Butler Space Grid system?

[OCellini]

Hi all. I am analyzing the roof of a building from the '60s/70's that is comprised of Butler's Space Grid System. I have found much older forum topics for this same roof, but Al Harrold at Butler has since retired, and Butler is not able (or willing) to supply any further info than what I've received from them (attached). I'm hoping someone can help me locate the information I need to analyze the roof's load capacity (we are installing solar panels on this roof). Thanks in advance!

Olivia

https://files.engineering.com/getfi...-4aca-8881-87a4ebdf4806&file=SpaceTrusses.pdf

 

[driftLimiter]

The detail you have received is much more than I would have expected. But you need more specifics about member thickness and profiles, steel grades, connection details, and any modifications made to the building since construction.

I think this one is going to require some feet on the ground(on a lift perhaps) with a drill and some calipers. Complicated by custom connection details at the nodes. I don't think its gonna be easy unfortunately. Perhaps some coupons sent off to the lab for material testing?
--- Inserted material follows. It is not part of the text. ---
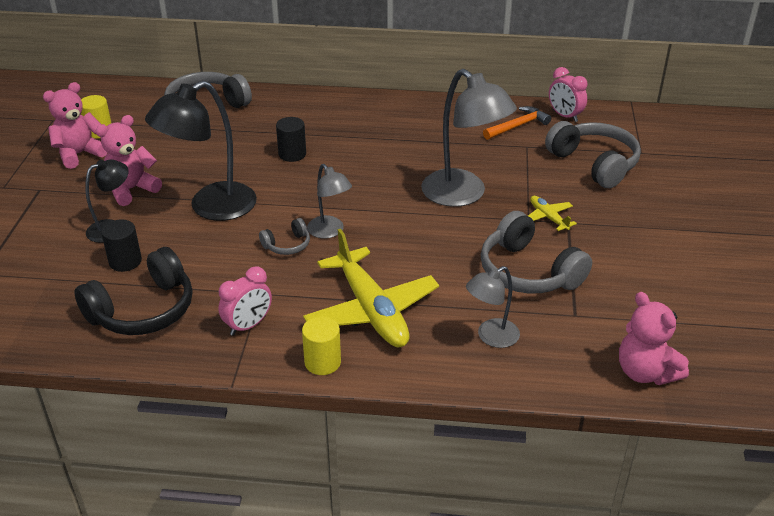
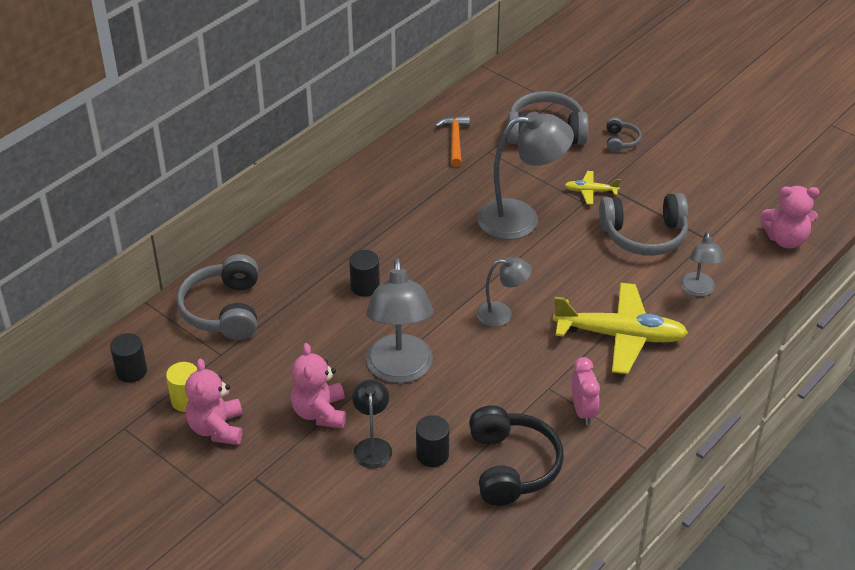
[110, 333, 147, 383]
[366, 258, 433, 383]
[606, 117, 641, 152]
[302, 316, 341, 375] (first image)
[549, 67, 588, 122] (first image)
I'm curious what your plan of action is going to be, in my view this is not a simple task. I guess you could live on the prayer that someone here knows the specifics of material and section geometry that this company was using 50 years ago but would that really be enough to make an informed engineering conclusion?

 

[JedClampett]

Or three choices;
[ul]
[li]You could get the weight of the solar panels, divvy it up and see if it's less than the 20 psf roof occupancy load. In my experience, they're pretty light. Then assume that any place there's a solar panel is a place that can't have a 20 psf load.[/li]
[li]How about a load test? If you get a series of waterbeds and carefully fill them with water 6 inches deep (30 psf). Observe and measure deflections. If it deflects or fails, well, now you know. I'm assuming that you can test one sample section and extrapolate.[/li]
[li]Tell them no solar panels. They saved all this money 50 years ago, I bet that was fun.[/li]
[/ul]
We place great trust in calculations, which we should. But as driftLimiter points out, when you start piling assumption upon assumption (materials, thicknesses, etc.), the risk goes up. Add in normal construction mistakes, changes and just plain laziness and maybe calculations are not the way to approach this.

 

[SteelPE]

You could get the weight of the solar panels, divvy it up and see if it's less than the 20 psf roof occupancy load. In my experience, they're pretty light. Then assume that any place there's a solar panel is a place that can't have a 20 psf load.

Good idea, however, if the project is in snow country then this method likely will not work as (snow load) > (roof live load).

or fails

I'm not sure the client would like this outcome.

The only other method I know of revolves around the 5% limit for gravity members in the IEBC.... but this limit only equates to a few pounds per square foot and likely won't cover the weight of your new array.

Good luck and keep everyone in the loop as to how the project goes.

 

[Once20036]

Not applicable to the Butler space grid, but that latest ASCE says that you don't need to apply roof live load and solar loading concurrently.
You could check roof live load vs solar+snow load.
In low snow areas this could be an easy path forward. If that's not the case for you, I agree with the two previous responses.

 

[OCellini]

Thanks everyone for your comments. Unfortunately, as several of you pointed out, this project is in snow country (NY). It is difficult to minimize the high point loads that snow adds to panels, especially when the spacing of the supports do not line-up nicely with the joist spacing (they rarely do). I have been able to successfully use the 5% limit in the IEBC, as well as the elimination of roof live loads where there are panels on past solar projects- however, this typically involves solar systems that are attached, with no added ballasts.

@JedClampett: a load test is an interesting concept, but being able to successfully execute it with joists that span 30', is quite a challenge, especially at this time of year with snow in the forecast.

At this point, I will require that the solar support placements do not exceed the joist spacing, use attachments at areas that would require high ballasts, and then compare it to the original loading. With a low (1-story) building, not in a high wind zone, it may work. I'll keep you all posted.